Major advances in biotechnology and a greater understanding of the physiological effects of medicine have opened the door to entirely new concepts of therapies for many diseases. From alternative delivery systems to novel recombinant-engineered proteins, the treatment options for a number of conditions continue to grow at an impressive pace. As with traditional, small-molecule drug development, the process of shepherding a biologic therapeutic through clinical development is wrought with uncertainty and requires start-up companies to operate under a unique business model.
Aside from two major medical breakthroughs for the treatment of symptoms associated with Parkinson’s disease—the introductions of Levadopa and deep brain stimulation (DBS)—there is no approved medical therapy for patients afflicted with the progressive neurodegenerative disorder. But the search for a cure and for an acceptable treatment for the debilitating symptoms continues in earnest, due in part to a greater public awareness and newer biotechnology processes that make the impossible seem attainable.
“Because there’s so much more knowledge about the disease, there’s a tremendous improvement in the treatment of people with Parkinson’s disease,” says Jose Garcia-Pedrosa, president and CEO of the National Parkinson Foundation (NPF), in Miami, Fla., USA. In addition, Garcia-Pedrosa cites better pharmacokinetic knowledge as having a tremendous impact on the way Parkinson’s patients are managed medically. “There are now ways to compensate for the side effects of medications that we didn’t have before,” he says.
According to Garcia-Pedrosa, the NPF promotes the use and development of therapies that dramatically improve the quality of life for Parkinson’s patients. NPF provides funds for research into the underlying cause of the disorder, and also funds programs that better assist patients and their caregivers in managing the condition. “Even though the state of the science has increased exponentially, we really don’t know when the cause and cure will be found,” Garcia-Pedrosa says. But a new gene delivery technology in the early clinical phases of development may help alleviate the symptoms of Parkinson’s and it also may be shown to be effective in halting its progression.
Deliver the Gene
Ceregene is a five-year-old biotechnology company in San Diego, Calif., USA that is focused specifically on neurotrophic factors to treat neurodegenerative diseases, including Parkinson’s. “Neurotrophic factors have captured the imagination of medical scientists for decades,” says Raymond Bartus, Ph.D., senior vice president of clinical and preclinical research and development at Ceregene. “They hold extremely powerful potential for restoring dying and degenerating neurons and protecting them from further damage,” he says.
Although other researchers and companies have attempted to use neurotrophic factors for neurodegenerative purposes, all of the previous efforts have failed. “It’s not that the biology has been wrong, but getting the factors to the targeted area has proven to be very difficult, if not impossible, because they’re very bulky,” Bartus says. In recognition of this delivery problem, Ceregene developed its novel gene transfer technology as a possible way to exploit the tremendous value of neurotrophic factors. The concept behind gene transfer is quite simple, he says. “Rather than trying to deliver the protein, you simply deliver the gene and have the gene be expressed where it’s needed.”

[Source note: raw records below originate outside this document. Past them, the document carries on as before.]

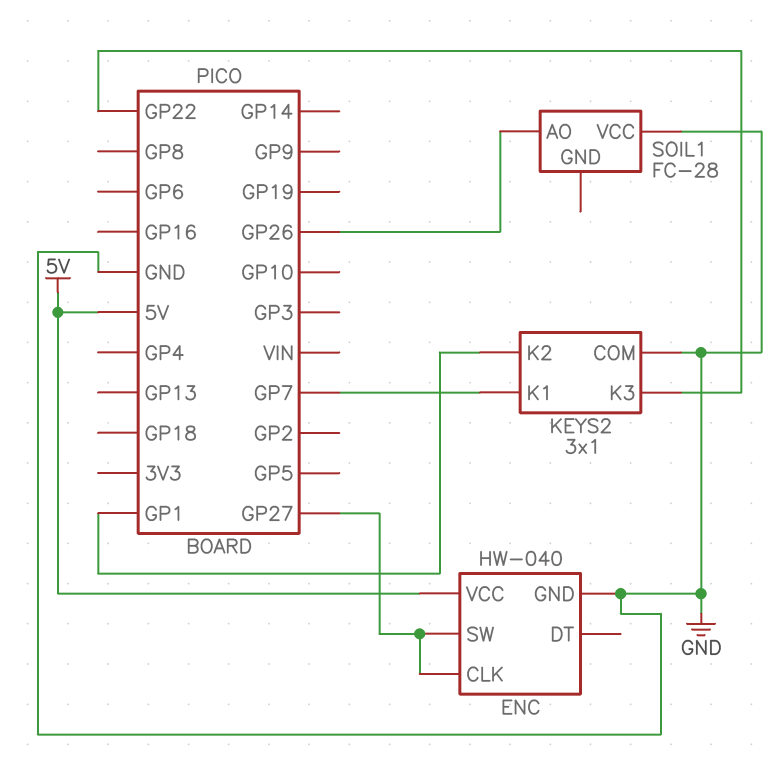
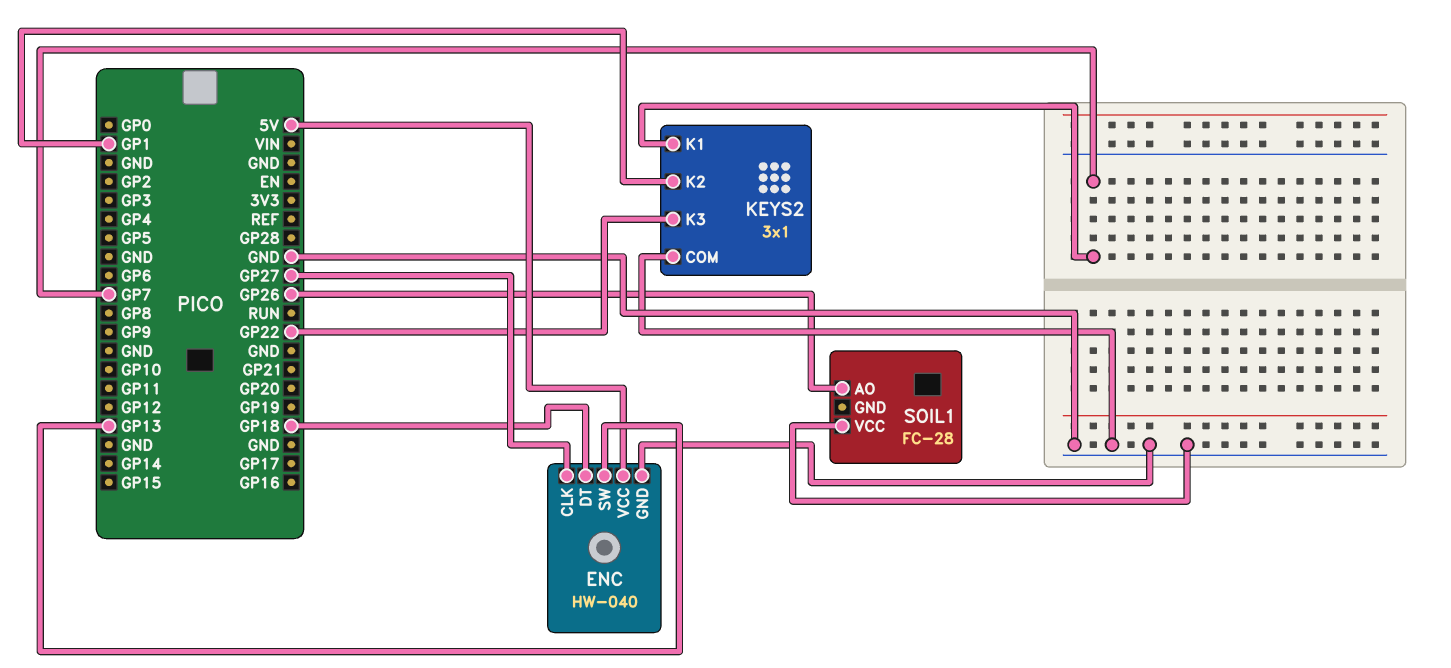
ENC pin DT: none -> GP18
ENC pin SW: GP27 -> GP13

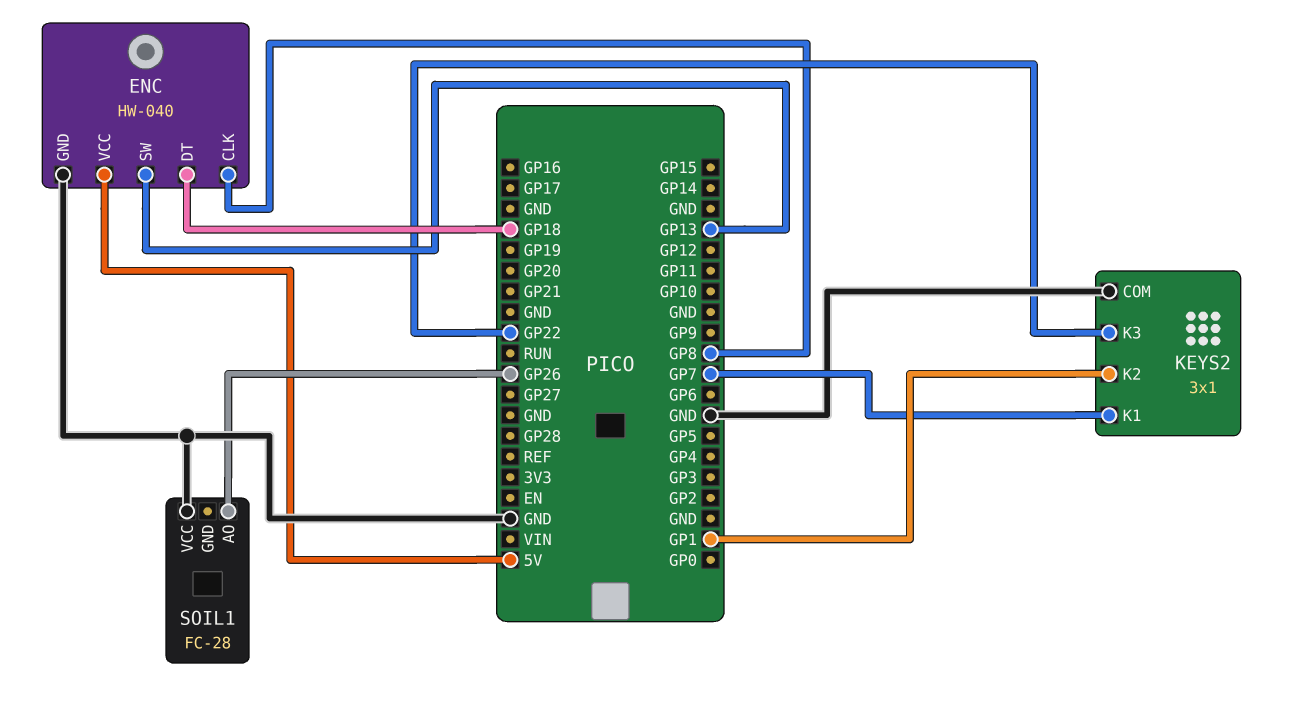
ENC pin CLK: GP27 -> GP8

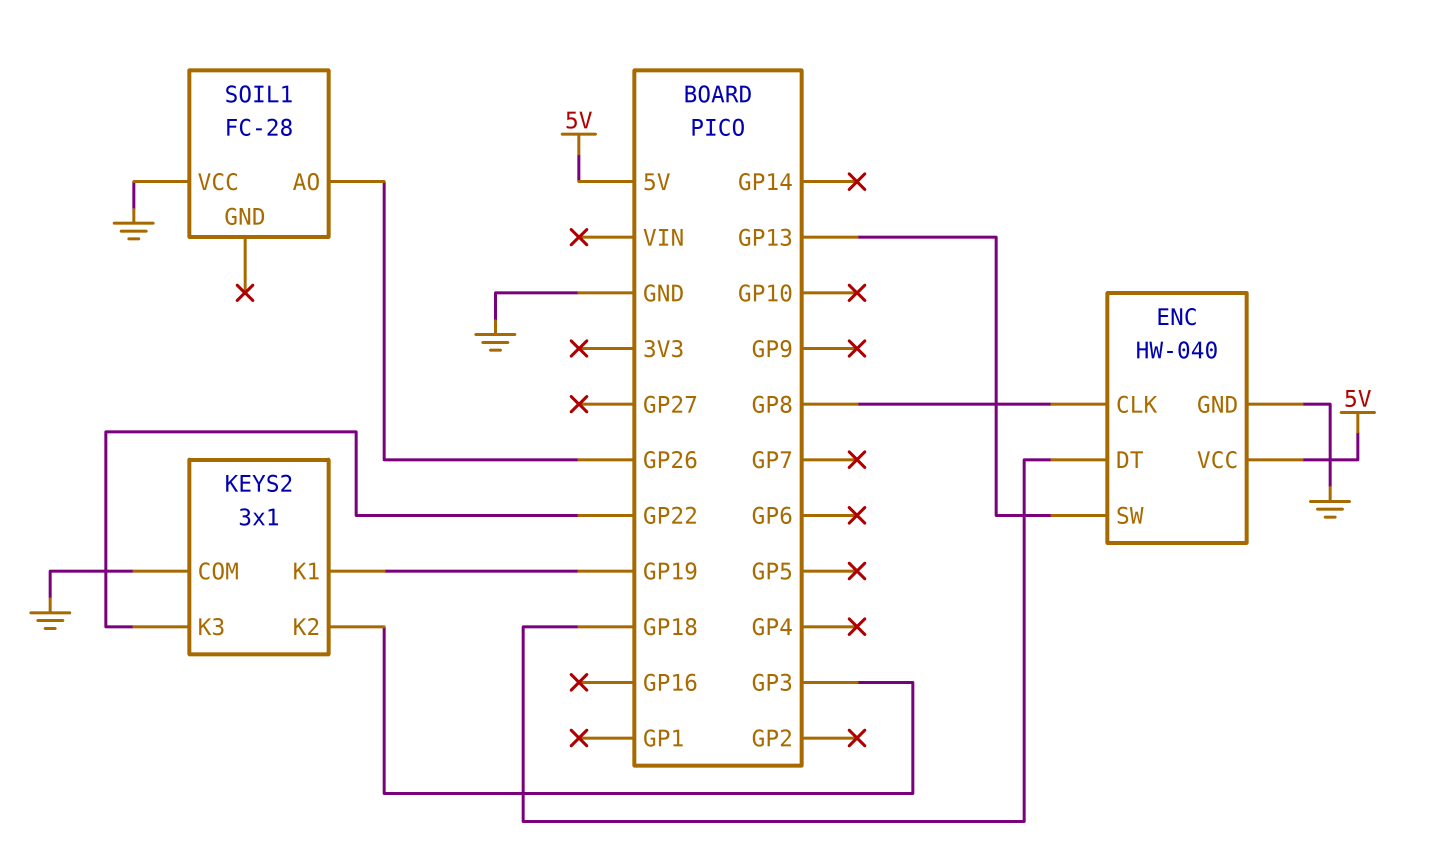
KEYS2 pin K1: GP7 -> GP19
KEYS2 pin K2: GP1 -> GP3

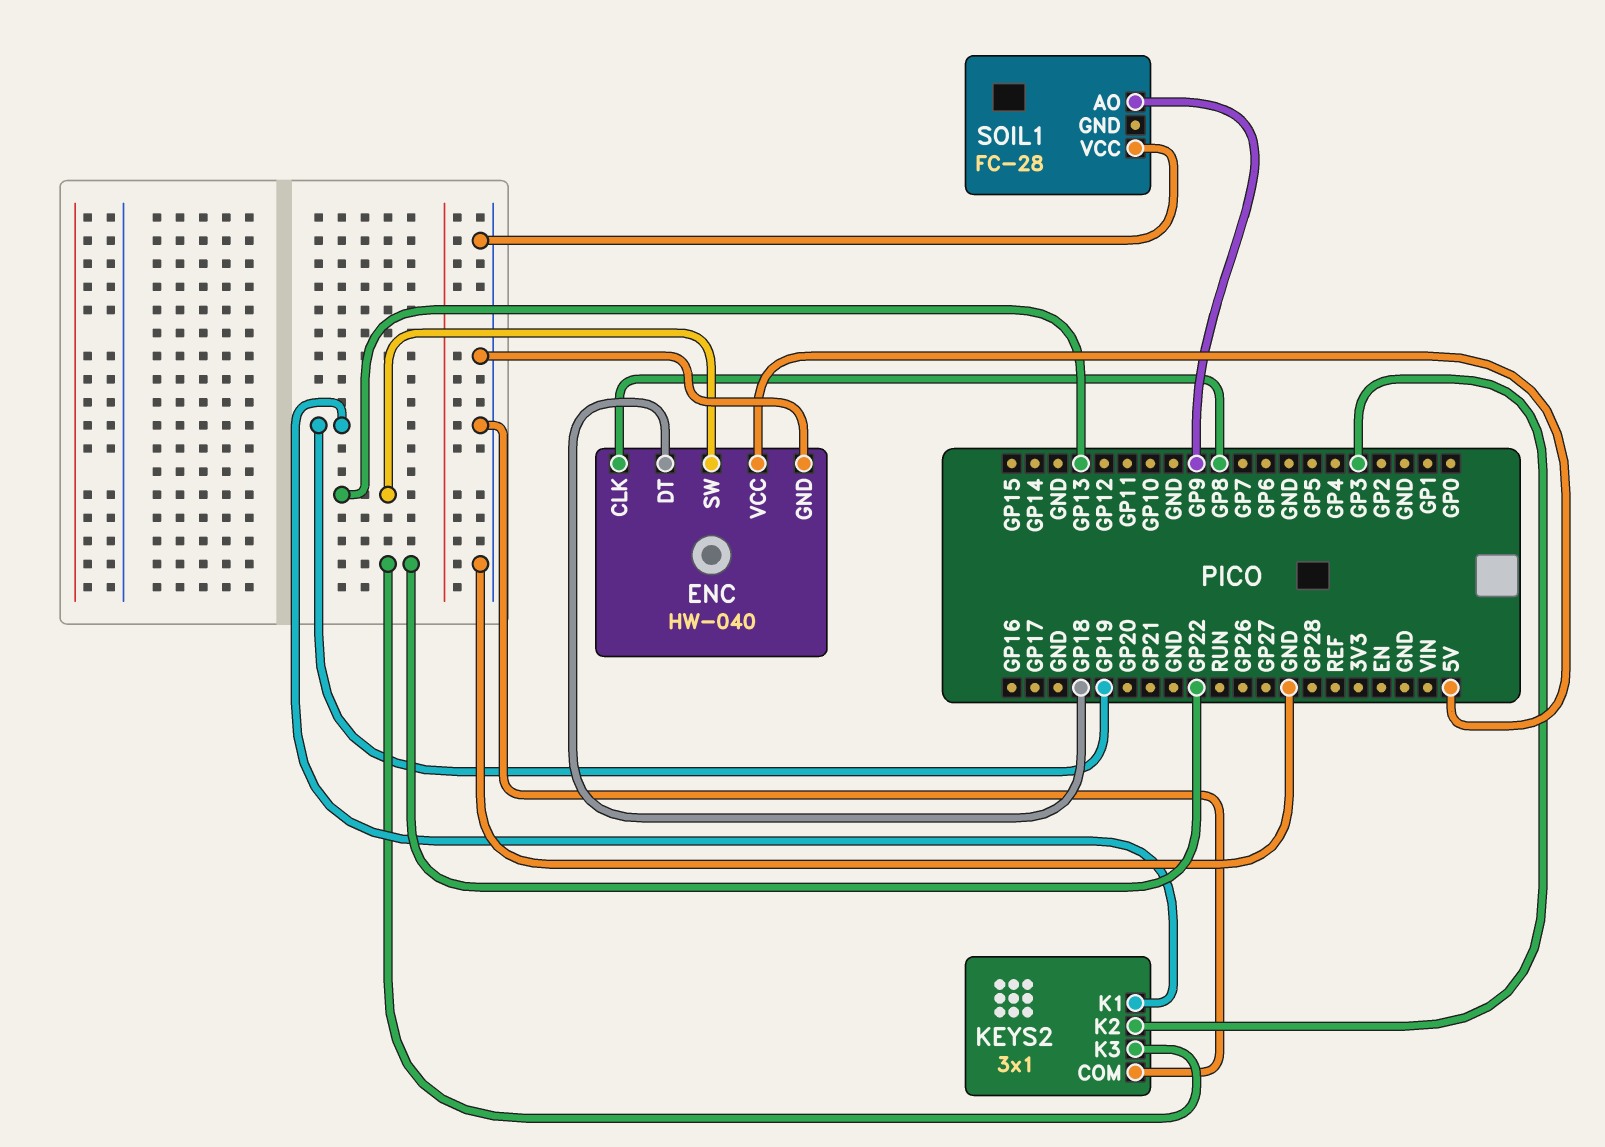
SOIL1 pin AO: GP26 -> GP9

Results from an open-label, Phase I trial of CERE-120, Ceregene’s leading candidate for Parkinson’s treatment, were encouraging. The two-site study included 12 Parkinson’s patients who underwent stereotactic neurosurgery to receive a viral vector engineered to express the neurotrophic factor, neurturin, directly into the putamen. Long-term follow-up data presented in April 2007 indicated a 36 percent reduction in Parkinson’s symptoms at 12 months. Bartus is quick to point out the results are preliminary in that the study was open-label, but he adds that Ceregene elected to move quickly into a multi-site, double-blind, controlled study (which includes a sham surgery) to determine conclusively that the technology works as well as the early findings suggest.
Another advantage of gene transfer is that the process involves a single treatment. “We have our own evidence that our products continue expressing on a constant basis for well over two years,” Bartus says. “Basically, people in the field believe that it’s lifetime expression. As long as the cell is alive, the protein will keep expressing.”
Although the Phase I trial of CERE-120 was not powered statistically to determine if the treatment was effective in slowing down the progression of Parkinson’s, Bartus says that it’s certainly possible. “The biology of these growth factors is such that if we are getting a genuine reduction in symptoms, their biology would predict clearly that we should also slow down the rate of progression,” he says. “It’s hard to imagine neurturin doing one without doing the other.”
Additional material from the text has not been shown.